Raghu Karnad Receives Prestigious Windham-Campbell Literary Prize

He received the award in the non-fiction category for his book ‘Farthest Field: An Indian Story of the Second World War’.

New Delhi: Raghu Karnad, The Wire‘s consulting editor and former bureau chief, on Thursday received the Windham-Campbell prize at Yale University in the US for his book Farthest Field: An Indian Story of the Second World War.

Raghu Karnad with the Windham-Campbell prize. Photo: Beowulf Sheehan

On receiving the prize, Karnad said he wrote the book without any certainty that it would even find a publisher outside of India. “To have it recognized like this—and placed in the company of others that were my inspirations—feels less like an achievement than a fantastical dream,” he said. He received the non-fiction category prize for “combining forensic archival research with imaginative fire and unsettling national and colonial histories” in his book.
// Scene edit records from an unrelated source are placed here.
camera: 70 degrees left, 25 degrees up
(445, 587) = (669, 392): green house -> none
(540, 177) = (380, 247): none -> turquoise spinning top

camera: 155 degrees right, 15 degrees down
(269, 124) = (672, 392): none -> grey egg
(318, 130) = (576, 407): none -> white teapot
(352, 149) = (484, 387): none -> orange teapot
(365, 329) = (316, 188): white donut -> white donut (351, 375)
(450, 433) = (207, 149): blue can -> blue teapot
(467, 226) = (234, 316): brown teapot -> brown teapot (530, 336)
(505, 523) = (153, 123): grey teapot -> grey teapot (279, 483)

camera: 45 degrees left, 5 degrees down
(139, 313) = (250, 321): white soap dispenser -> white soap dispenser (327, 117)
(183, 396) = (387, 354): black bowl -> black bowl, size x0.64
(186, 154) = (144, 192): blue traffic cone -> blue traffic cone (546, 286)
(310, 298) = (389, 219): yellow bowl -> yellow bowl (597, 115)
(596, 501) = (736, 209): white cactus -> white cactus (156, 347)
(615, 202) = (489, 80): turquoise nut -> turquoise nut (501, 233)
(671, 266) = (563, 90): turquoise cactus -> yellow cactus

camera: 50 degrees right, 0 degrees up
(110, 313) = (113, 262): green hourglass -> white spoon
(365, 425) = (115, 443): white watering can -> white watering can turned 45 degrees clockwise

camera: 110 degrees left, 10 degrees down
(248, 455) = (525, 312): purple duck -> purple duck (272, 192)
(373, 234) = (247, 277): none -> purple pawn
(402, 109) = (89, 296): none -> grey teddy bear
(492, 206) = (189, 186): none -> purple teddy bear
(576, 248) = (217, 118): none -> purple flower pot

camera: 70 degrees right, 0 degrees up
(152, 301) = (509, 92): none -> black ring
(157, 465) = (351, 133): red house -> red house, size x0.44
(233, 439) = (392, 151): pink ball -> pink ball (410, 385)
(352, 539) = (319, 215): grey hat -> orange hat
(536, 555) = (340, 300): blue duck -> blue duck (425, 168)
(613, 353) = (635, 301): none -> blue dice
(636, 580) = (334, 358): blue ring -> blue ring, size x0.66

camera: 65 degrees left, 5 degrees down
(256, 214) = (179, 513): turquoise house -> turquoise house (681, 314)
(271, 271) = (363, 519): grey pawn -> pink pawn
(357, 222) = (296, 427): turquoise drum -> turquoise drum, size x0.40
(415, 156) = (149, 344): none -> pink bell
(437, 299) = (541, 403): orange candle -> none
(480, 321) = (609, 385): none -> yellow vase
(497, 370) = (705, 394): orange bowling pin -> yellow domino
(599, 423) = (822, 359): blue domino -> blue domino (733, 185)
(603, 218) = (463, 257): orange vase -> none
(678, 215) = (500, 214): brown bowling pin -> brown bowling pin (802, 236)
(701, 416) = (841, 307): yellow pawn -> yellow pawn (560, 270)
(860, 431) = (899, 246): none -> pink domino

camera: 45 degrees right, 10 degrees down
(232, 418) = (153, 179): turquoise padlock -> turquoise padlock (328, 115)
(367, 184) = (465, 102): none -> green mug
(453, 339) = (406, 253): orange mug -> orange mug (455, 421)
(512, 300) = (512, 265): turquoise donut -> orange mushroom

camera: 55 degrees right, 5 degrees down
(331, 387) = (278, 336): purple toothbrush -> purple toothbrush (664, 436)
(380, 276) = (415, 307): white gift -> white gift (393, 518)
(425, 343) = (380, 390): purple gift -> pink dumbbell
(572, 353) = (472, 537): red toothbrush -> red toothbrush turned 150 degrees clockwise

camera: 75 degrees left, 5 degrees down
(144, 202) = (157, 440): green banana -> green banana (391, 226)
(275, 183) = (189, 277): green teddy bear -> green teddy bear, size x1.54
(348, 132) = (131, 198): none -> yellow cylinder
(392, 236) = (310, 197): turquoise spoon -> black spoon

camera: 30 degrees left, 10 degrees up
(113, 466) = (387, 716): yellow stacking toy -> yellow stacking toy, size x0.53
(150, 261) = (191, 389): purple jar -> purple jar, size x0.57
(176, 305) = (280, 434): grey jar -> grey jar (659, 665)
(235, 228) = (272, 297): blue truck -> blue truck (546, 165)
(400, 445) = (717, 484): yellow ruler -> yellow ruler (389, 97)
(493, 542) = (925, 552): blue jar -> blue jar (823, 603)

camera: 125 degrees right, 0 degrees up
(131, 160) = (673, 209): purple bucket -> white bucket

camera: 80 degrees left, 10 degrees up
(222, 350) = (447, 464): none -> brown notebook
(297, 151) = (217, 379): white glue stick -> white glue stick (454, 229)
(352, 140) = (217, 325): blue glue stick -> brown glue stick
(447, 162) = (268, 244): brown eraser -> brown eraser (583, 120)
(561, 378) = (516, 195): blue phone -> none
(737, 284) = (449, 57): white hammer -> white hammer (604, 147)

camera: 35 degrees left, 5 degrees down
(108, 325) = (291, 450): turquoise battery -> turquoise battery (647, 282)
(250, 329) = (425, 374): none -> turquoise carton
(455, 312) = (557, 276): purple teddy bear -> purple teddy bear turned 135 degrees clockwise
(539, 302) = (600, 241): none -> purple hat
Raghu Karnad Farthest Field Harper Collins, 2015

Raghu Karnad
Farthest Field
Harper Collins, 2015

The book narrates a lost chapter in Indian history through the lives of five young people and was the end result of an essay written in 2012 on the living traces of the Second World War in India’s northeast.

He received also received the prize money of $165,000 at the official ceremony held at the Yale University Art Gallery from the university’s president Peter Salovey.

The other recipients for the 2019 Windham-Campbell Prizes were: Kwame Dawes (poet, Ghanaian), Ishion Hutchinson (poet, Jamaican), Patricia Cornelius (playwright, Australian), Young Jean Lee (playwright, Korean-American), Rebecca Solnit (author, American), David Chariandy (author, Canadian) and Danielle McLaughlin (author, Irish).

Established in 2013 with a significant gift from Donald Windham in memory of his partner of 40 years, Sandy Campbell, the Windham-Campbell Prizes are among the richest and most prestigious literary prizes. The community, camaraderie, diversity, and inclusive nature of the prizes honour the spirit of Windham and Campbell.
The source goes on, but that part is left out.